Terry has said his comments were taken out of context and vowed to fight the charges, after prosecutors declared the defender had constituted a “racially aggravated public order offence.”

Just a day earlier, Liverpool striker Luis Suarez, a Uruguay international, received an eight-match ban and STG40,000 ($A63,000) fine from the FA for racially abusing a Manchester United player during another match in October.

Although Suarez’s abusive conduct is yet to be investigated by the police, anti-racism campaigners are hailing the twin-pronged actions as evidence that new weapons are being deployed against racism in soccer.

Racist abuse in European football is nothing new, although most high-profile cases have involved abusive chants from supporters toward opposing players – not on-field incidents.

While several campaigns have been launched in recent years to combat the problem, the sport’s international governing body has a mixed record of success.

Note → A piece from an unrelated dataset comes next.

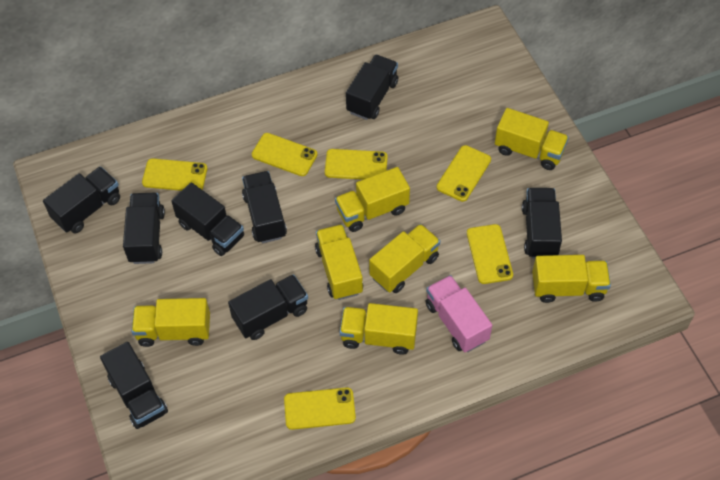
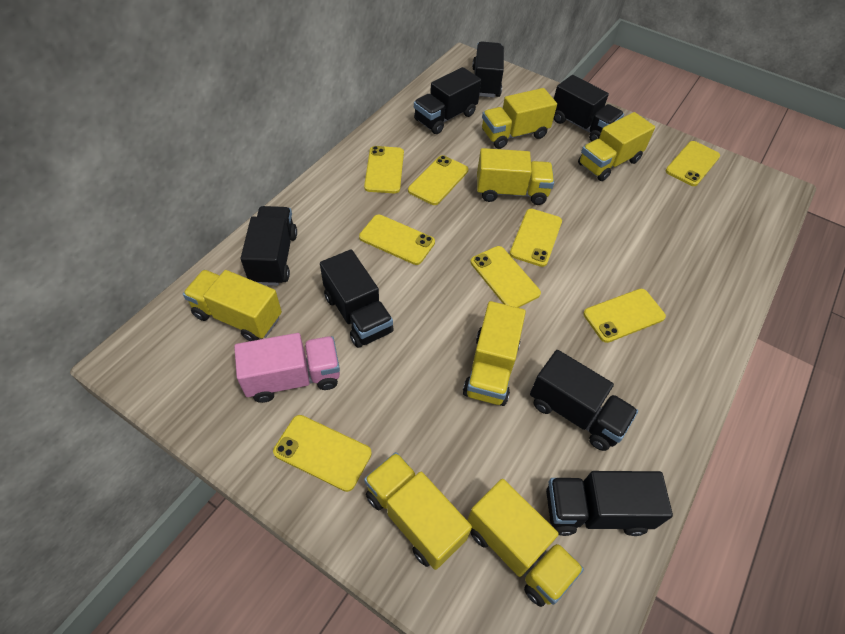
black truck: 8 -> 7
yellow phone: 6 -> 8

A wave of outrage was provoked by FIFA President Sepp Blatter last month when he downplayed the issue and suggested players involved in such spats should settle the issue with a handshake after the game.

The latest investigations in England come despite the country having made huge strides in largely eradicating the racial abuse of black players that blighted the game here in the 1970s and ’80s.

Several black players in that era, including England and Liverpool winger John Barnes, faced racist abuse without the perpetuators being punished.

“It is easy for (the FA) to jump on the bandwagon now, but why didn’t they do it in the ’80s?” Barnes said.

The FA has yet to issue a ruling on the Terry case, saying it will wait for the police investigation to be completed first.

Police and prosecutors became involved after a member of the public made a complaint against the defender, having seen footage of his comments.

Terry will have to appear at West London Magistrates’ Court on February one in a case that could threaten both his public image – worth millions in endorsements – and his international career.

Terry already lost the England captaincy once, ahead of the 2010 World Cup, after being embroiled in a sex scandal.

While he regained the armband this year a guilty verdict would make it difficult for him to represent England at next summer’s European Championship – especially since he often partners with Ferdinand’s brother Rio in central defence.